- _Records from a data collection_

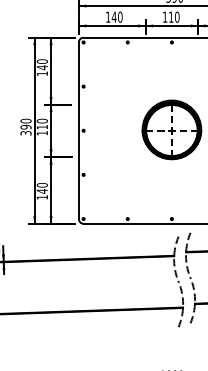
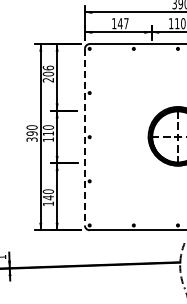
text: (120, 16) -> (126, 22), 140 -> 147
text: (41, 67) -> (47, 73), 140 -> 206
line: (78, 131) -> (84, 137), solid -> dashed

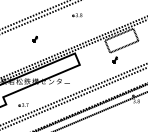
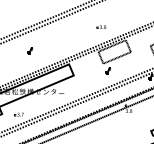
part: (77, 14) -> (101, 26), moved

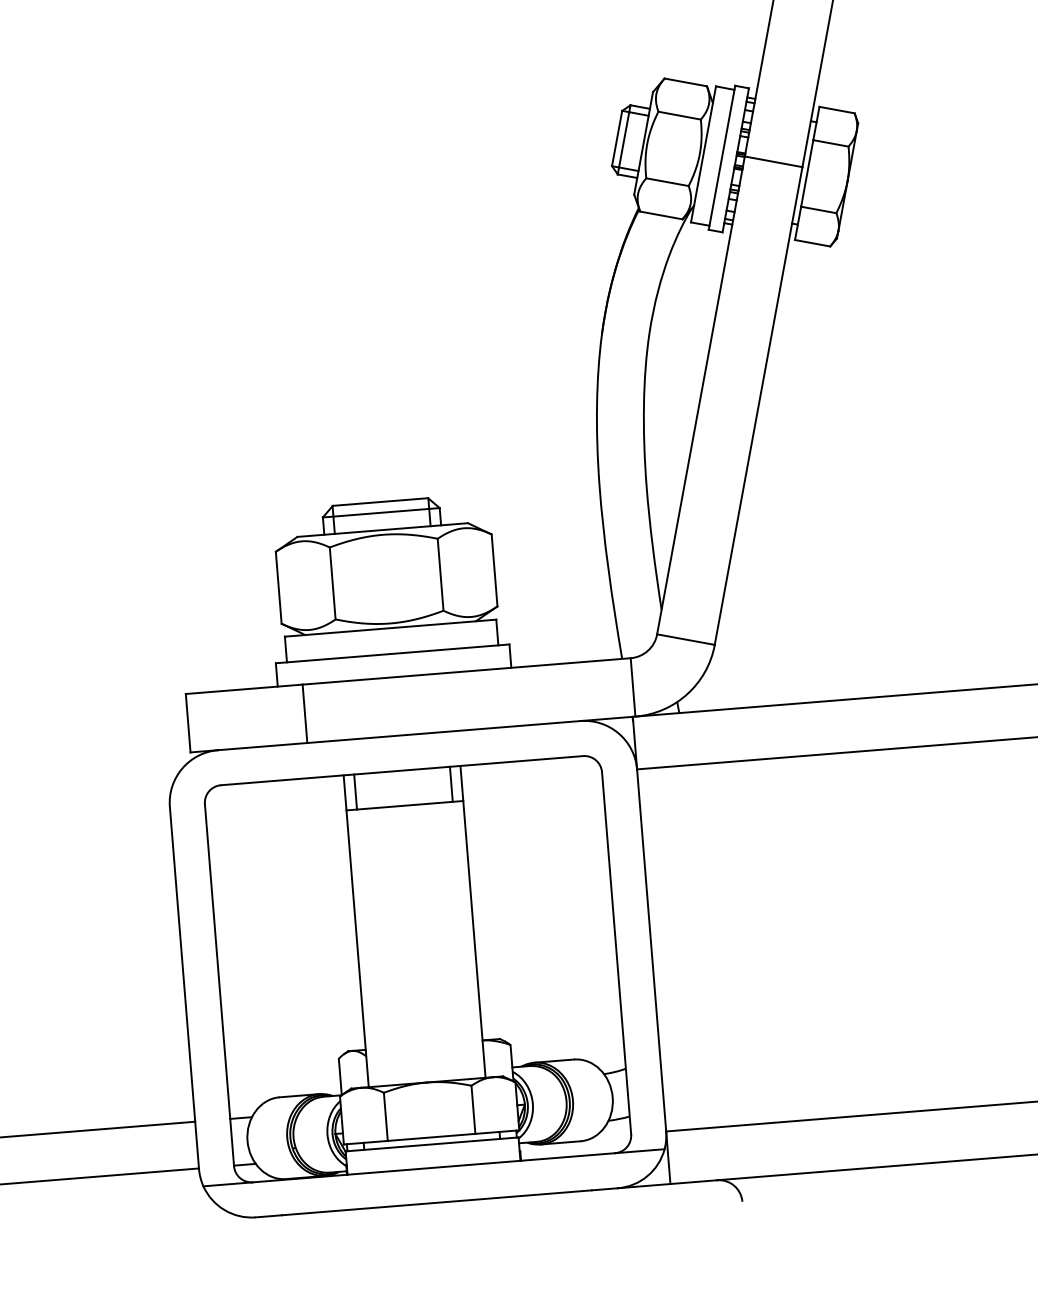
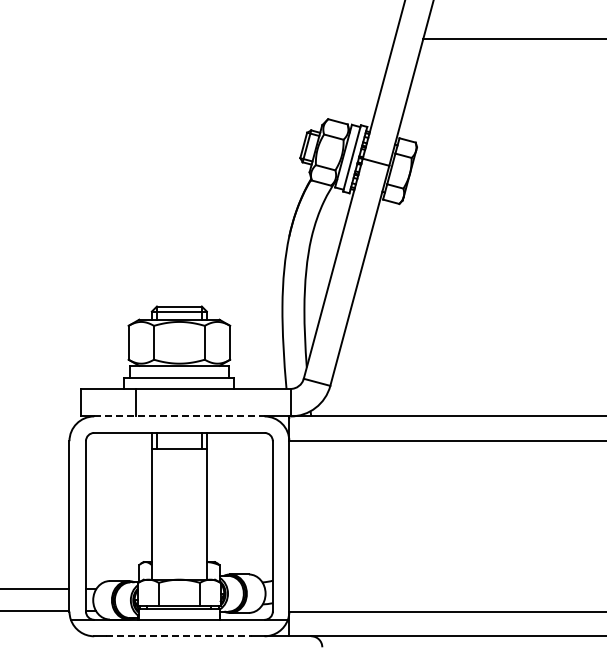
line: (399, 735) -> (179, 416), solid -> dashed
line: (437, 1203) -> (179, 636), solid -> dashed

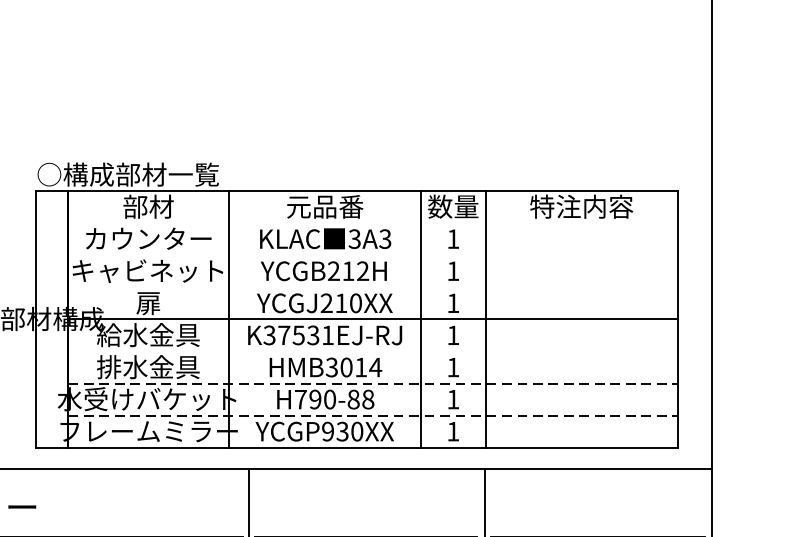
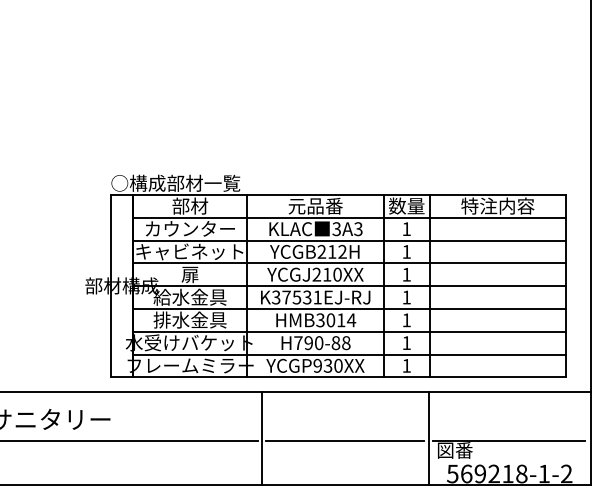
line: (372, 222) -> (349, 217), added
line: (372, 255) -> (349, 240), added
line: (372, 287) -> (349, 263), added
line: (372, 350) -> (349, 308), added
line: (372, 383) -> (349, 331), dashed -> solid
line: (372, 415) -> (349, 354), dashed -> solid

- _What is needed_
Your answer must contain the full data, repeated exactly, without pictures.

- _Solution_
text: (120, 16) -> (126, 22), 140 -> 147
text: (41, 67) -> (47, 73), 140 -> 206
line: (78, 131) -> (84, 137), solid -> dashed

part: (77, 14) -> (101, 26), moved

line: (399, 735) -> (179, 416), solid -> dashed
line: (437, 1203) -> (179, 636), solid -> dashed

line: (372, 222) -> (349, 217), added
line: (372, 255) -> (349, 240), added
line: (372, 287) -> (349, 263), added
line: (372, 350) -> (349, 308), added
line: (372, 383) -> (349, 331), dashed -> solid
line: (372, 415) -> (349, 354), dashed -> solid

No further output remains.